Image Credit to Boeing

8. The program’s deeper challenge is verification, not just repair

Starliner’s history already included software problems on its 2019 uncrewed test, valve issues before a later launch attempt, and rework involving parachute and wiring concerns. The 2024 propulsion failures therefore landed in a program already carrying a long corrective-action trail. A 2020 Aerospace Safety Advisory Panel report had warned about systems engineering and integration weaknesses after the first orbital flight test. The current propulsion investigation fits that larger pattern: not simply whether one subsystem failed, but whether the program’s test and verification process fully captured how the spacecraft would behave in real flight conditions.

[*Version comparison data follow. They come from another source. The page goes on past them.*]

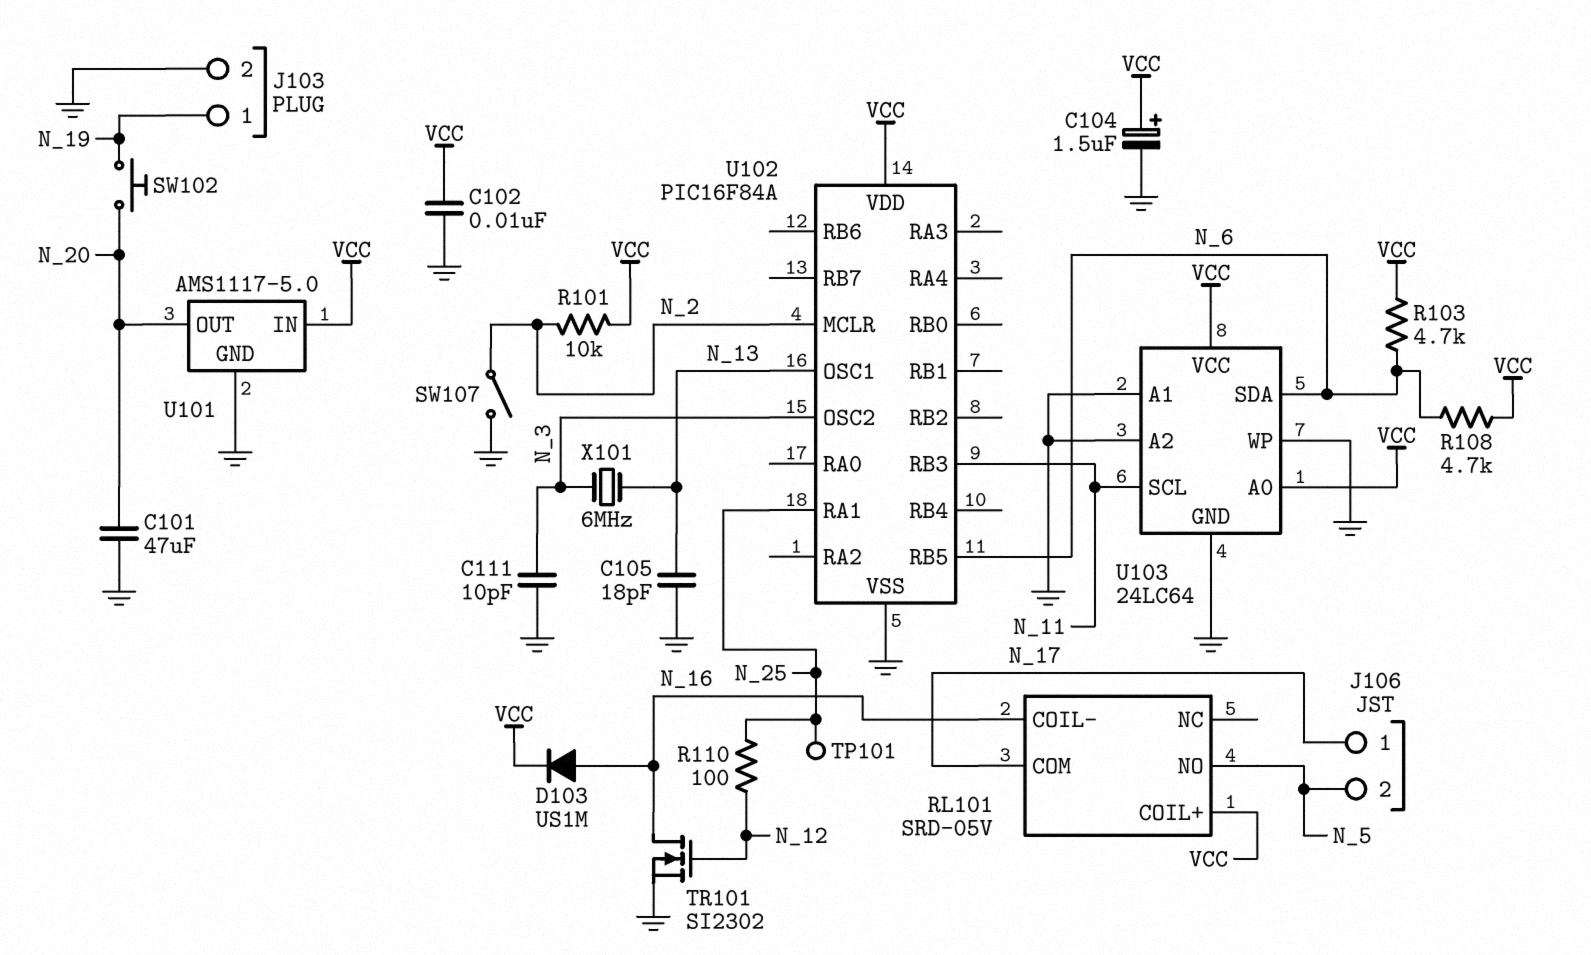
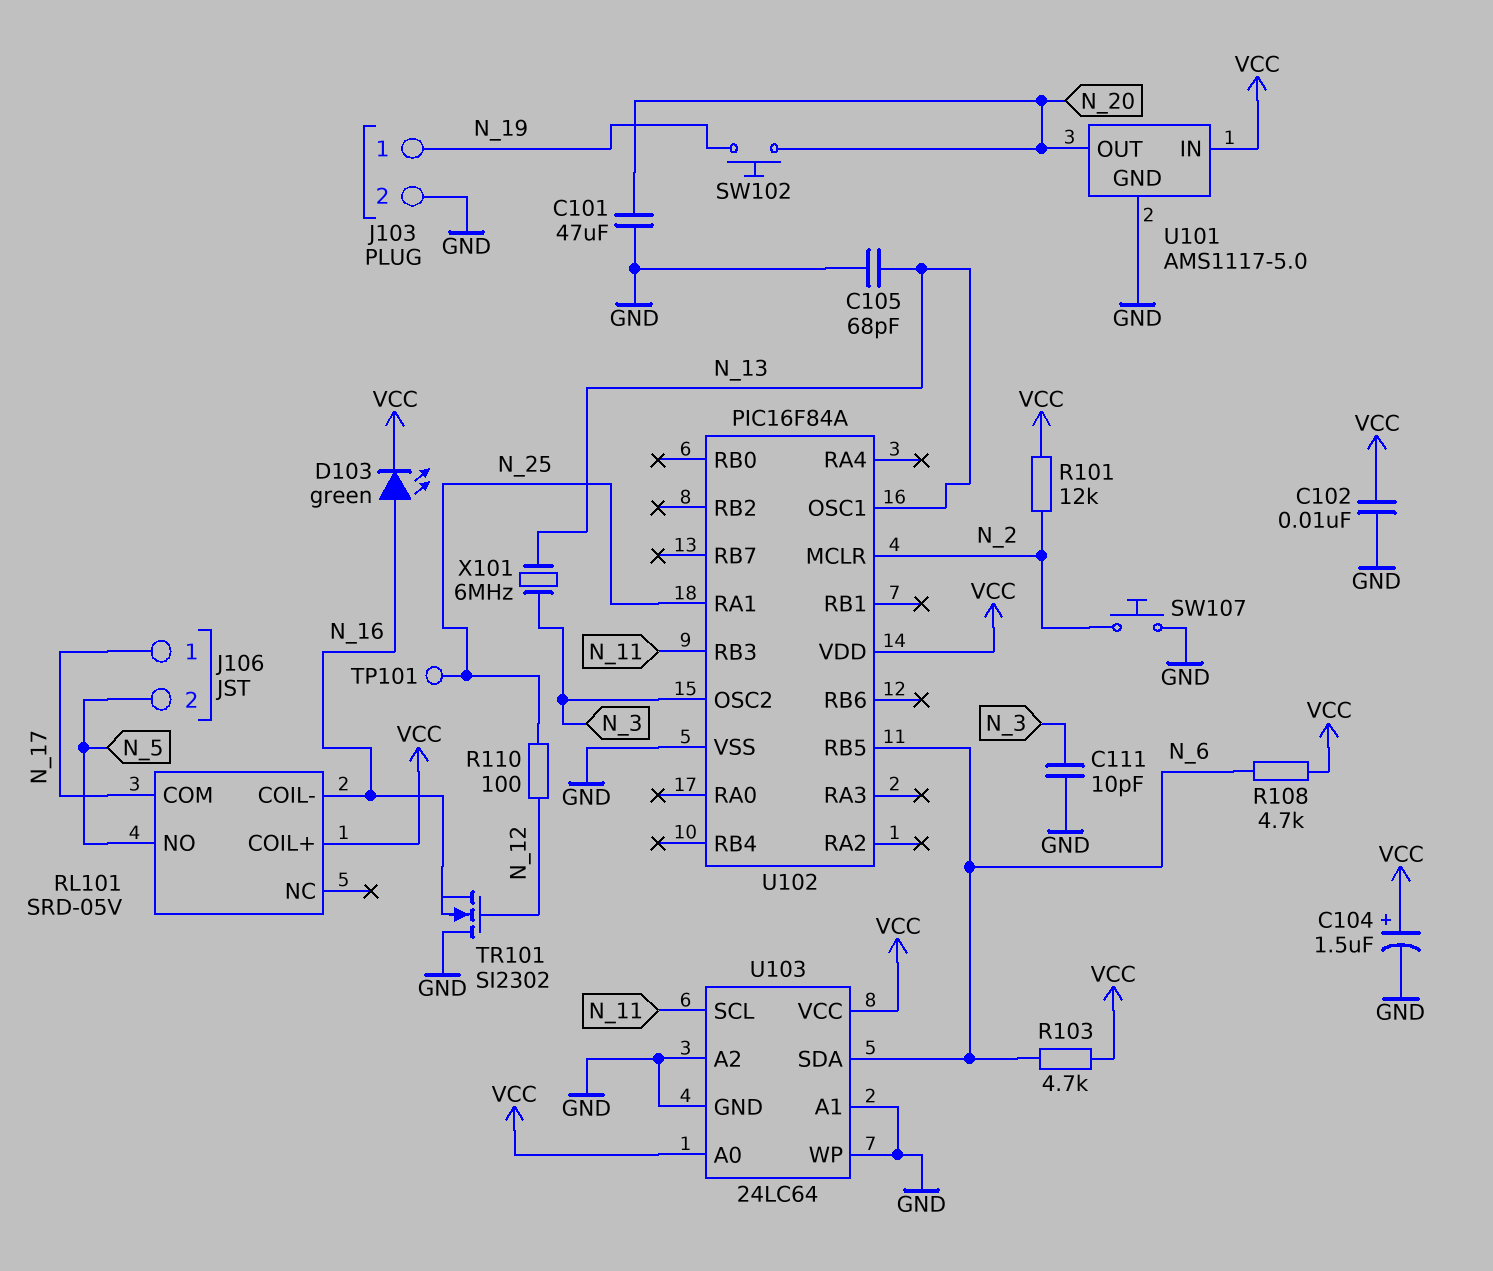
C105: 18pF (GND, N_13) -> 68pF (GND, N_13)
D103: diode US1M (A N_16, K VCC) -> LED green (A N_16, K VCC)
R101: 10k (N_2, VCC) -> 12k (N_2, VCC)
SW107: switch (GND, N_2) -> button (GND, N_2)
TR101: NMOS SI2302 (G N_12, D N_16, S GND) -> NMOS SI2302 (G N_12, D GND, S N_16)

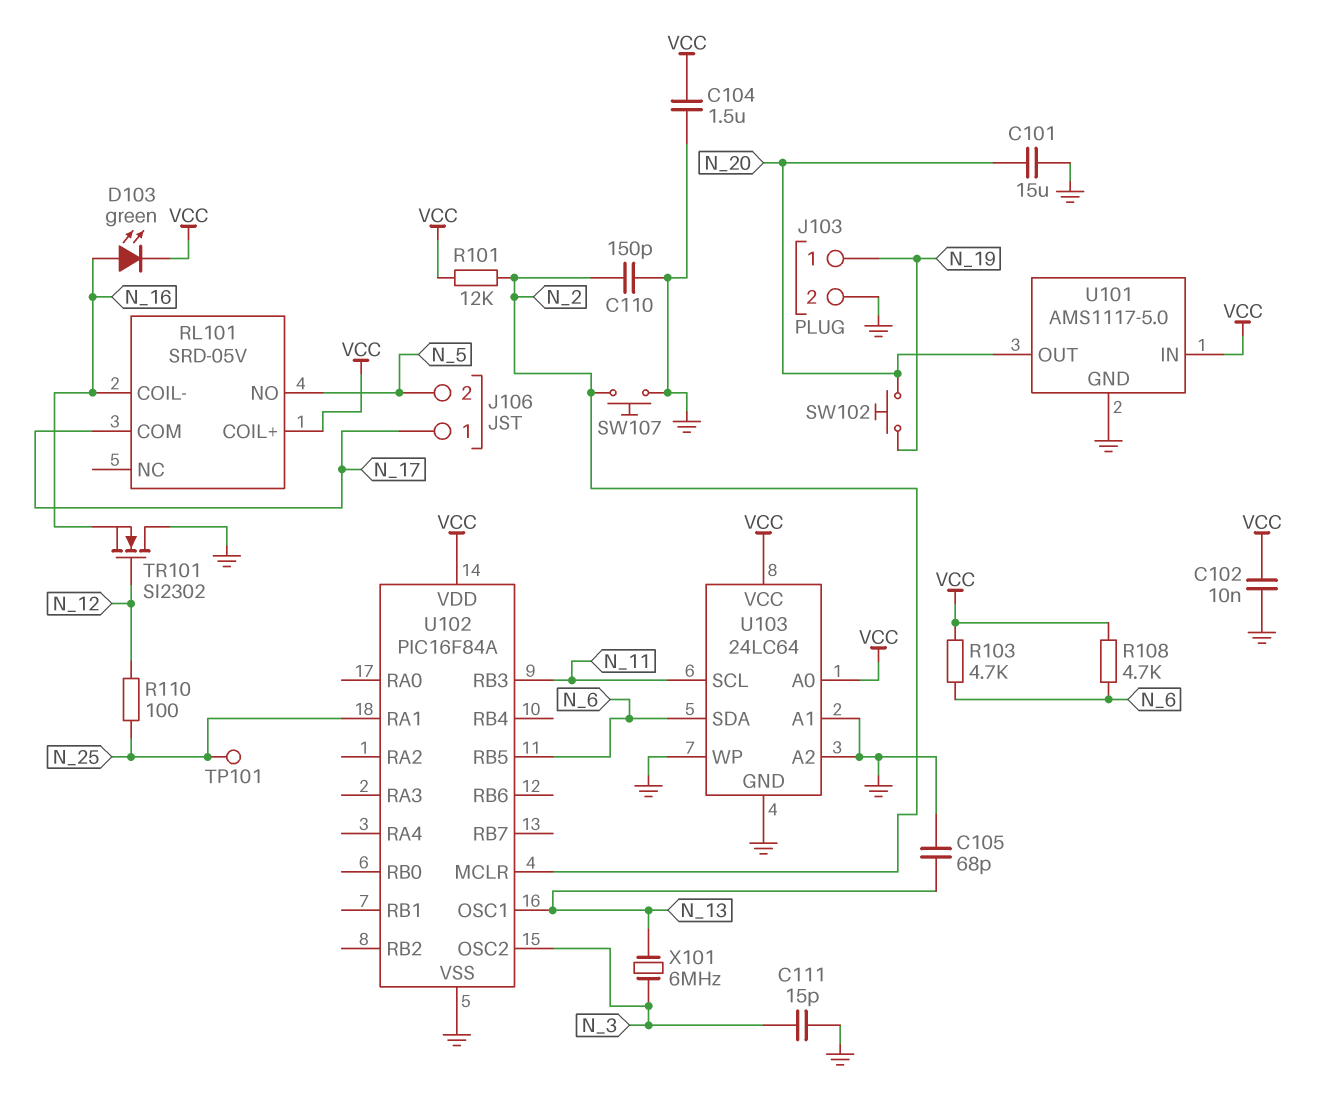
C101: 47uF (GND, N_20) -> 15uF (GND, N_20)
C104: 1.5uF (plus VCC, minus GND) -> 1.5uF (GND, VCC)
C110: none -> 150pF (GND, N_2)
C111: 10pF (GND, N_3) -> 15pF (GND, N_3)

Image Credit to iStockphoto

That is the larger engineering lesson behind NASA’s cargo-only decision. Starliner does not just need a fix that works in isolation; it needs a fix that survives integrated testing, mission operations, and certification scrutiny. For NASA, the uncrewed test path preserves an important objective: keeping Boeing in the Commercial Crew framework while safety margins are rebuilt methodically. For Starliner, the next flight is no longer just another mission. It is a demonstration that the spacecraft’s propulsion system can finally behave predictably enough for people to trust it again.